安穏とした場所を頭から追い出せたか……。
抗うに値する心力は足り得るか……。
心の内で問いかけて、あたしの食べ物達をじっと見つめた。
恐れ慄く視線は次に命じられる事が何か分からないから。きっとそう。
自分達が何をさせられるのか、どんなえぐい殺され方をするのか、死とはどんなモノか、あらゆる感情が渦巻き生きようなどとはもう思えないに違いない。
考えるだけが最低だとかバカみたい。それを迷うことなく出来るから、あたしも夕も袁家も外道で非道で悪辣なんだ。
華琳様も秋兄もそうなれるし、綺麗事ばかりの優しいだけの人間たちとは全く違う。だからこそ“覇王”で、だからこそ“黒き大徳”。

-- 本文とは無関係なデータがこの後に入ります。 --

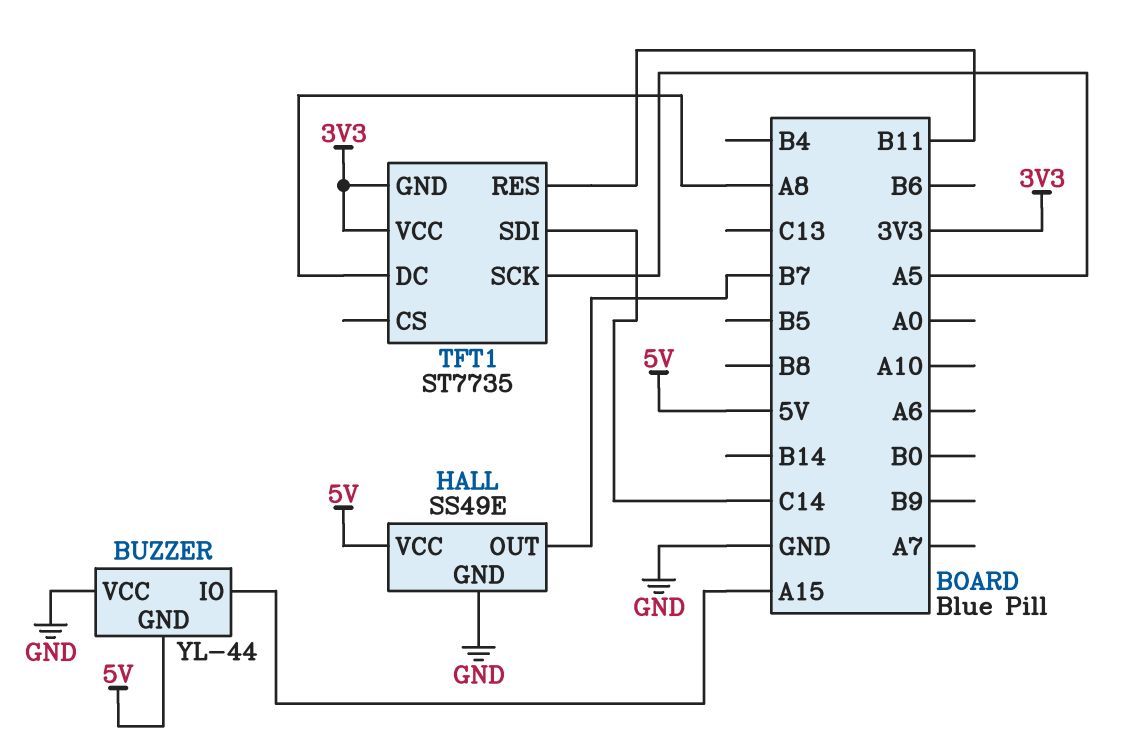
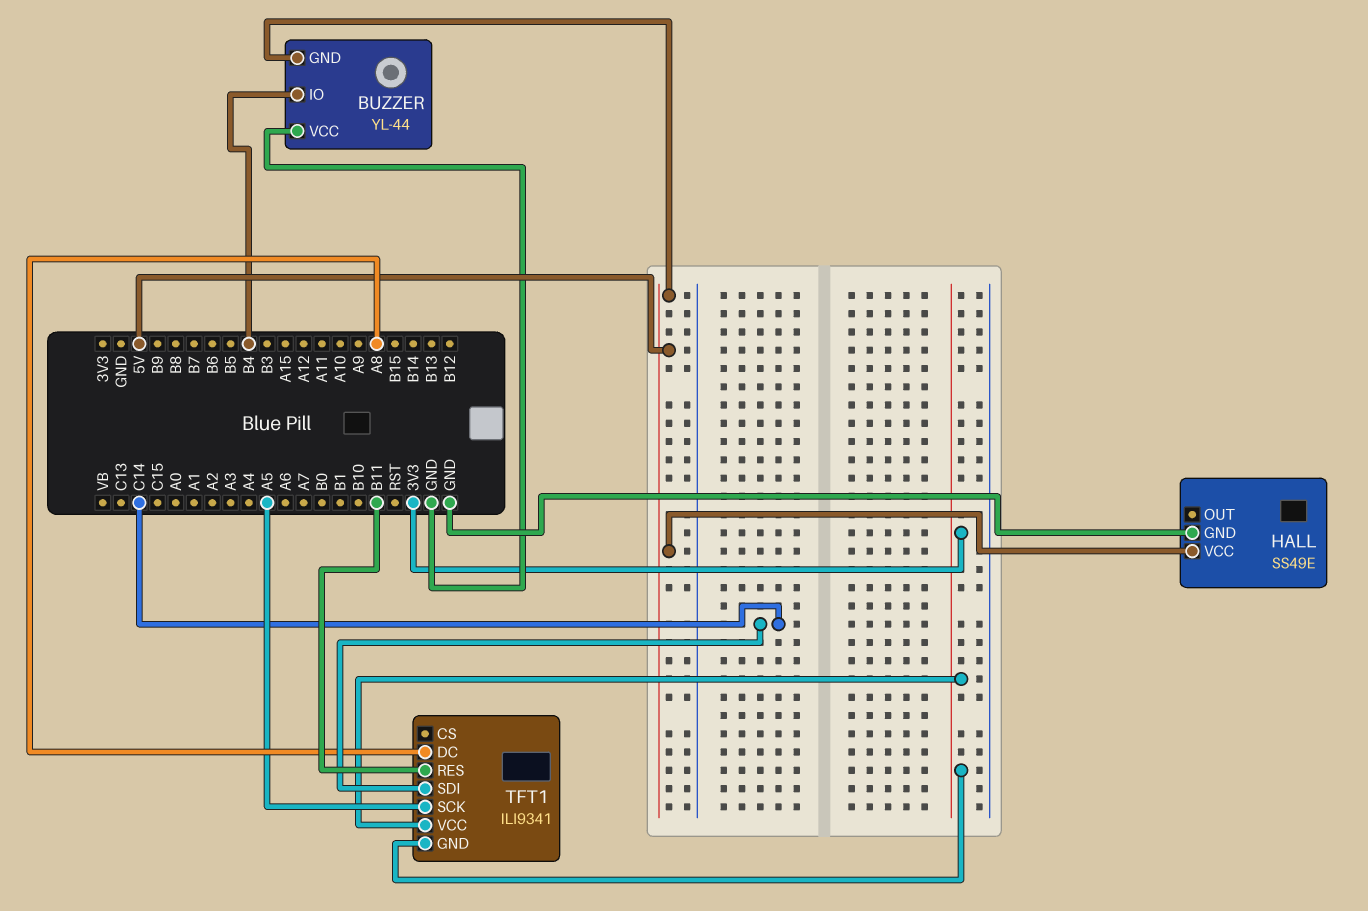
BUZZER pin IO: A15 -> B4
HALL pin OUT: B7 -> none
TFT1: ST7735 -> ILI9341

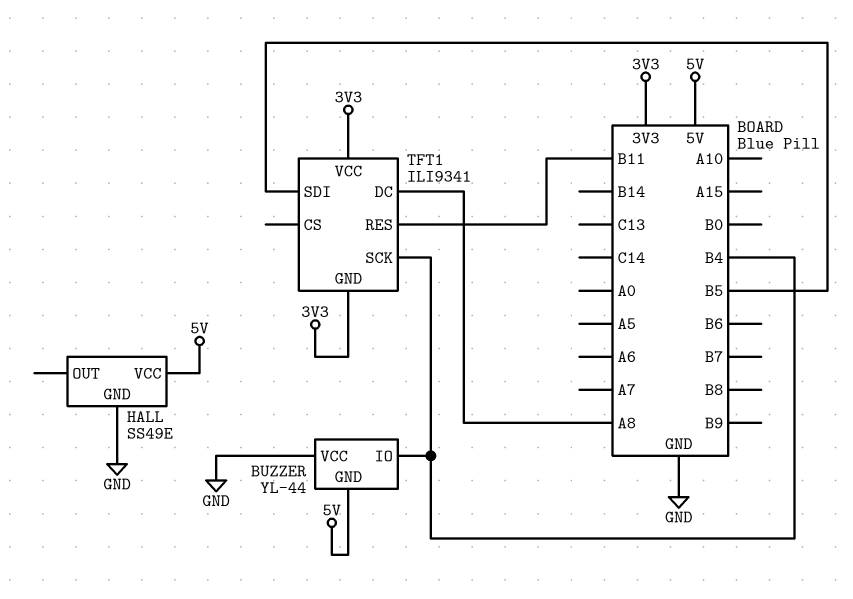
TFT1 pin SCK: A5 -> B4
TFT1 pin SDI: C14 -> B5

罪があろうとなかろうと自分の世界を作るために女子供であろうと生贄に捧げようなんて、そんなこと命じられるのはあの二人以外に居ない。
あたしの心は、二人の理解者を得たことで悦んでいた。
悲鳴が好き。
断末魔が好き。
脈打って消える命が好き。
瞳から光が絶えていくのが好き。
いつもはそう。ずっと前からそれでお腹を満たして来たのだ。
他者が死の瞬間に上げる生への渇望が食べたくて食べたくて……自分に足りないモノを埋めたくて埋めたくて……そうして一時的な充足に浸って来た。
でも――
――ああ、やっぱりダメだ。人間の絶望が好きで堪らないのに……
お綺麗な言葉を並べて生かそうとする輩には反吐が出る。
綺麗事で諭されて怨嗟を忘れる奴等にも虫唾が走る。
其処にあった想いを無碍にするクソ共だけは許せない。
それだけは越えてなかった。悪感情だって大切な想いに違いないのだから。
人間の想念はあたしの餌。
秋兄の言う想いの華ってのは言い得て妙だろう。紅揚羽なんて可愛らしい二つ名を付けてくれたのだから、大好物で生きる糧。
憎しみなんて忘れちまえ……なんて秋兄は言わない。
そんな事をして何の意味がある……なんて華琳様は言わない。
真っ直ぐに受け止めてくれるから、あたしは二人の所で戦える。
こいつらを見て見ればいい。人は醜いモノだ。例え綺麗な部分を持っていようと、人間は醜悪な姿をも宿している。
人の本質は善悪の別なく曖昧で、強さも弱さもそれぞれで、傾くきっかけは何処にでも転がっている。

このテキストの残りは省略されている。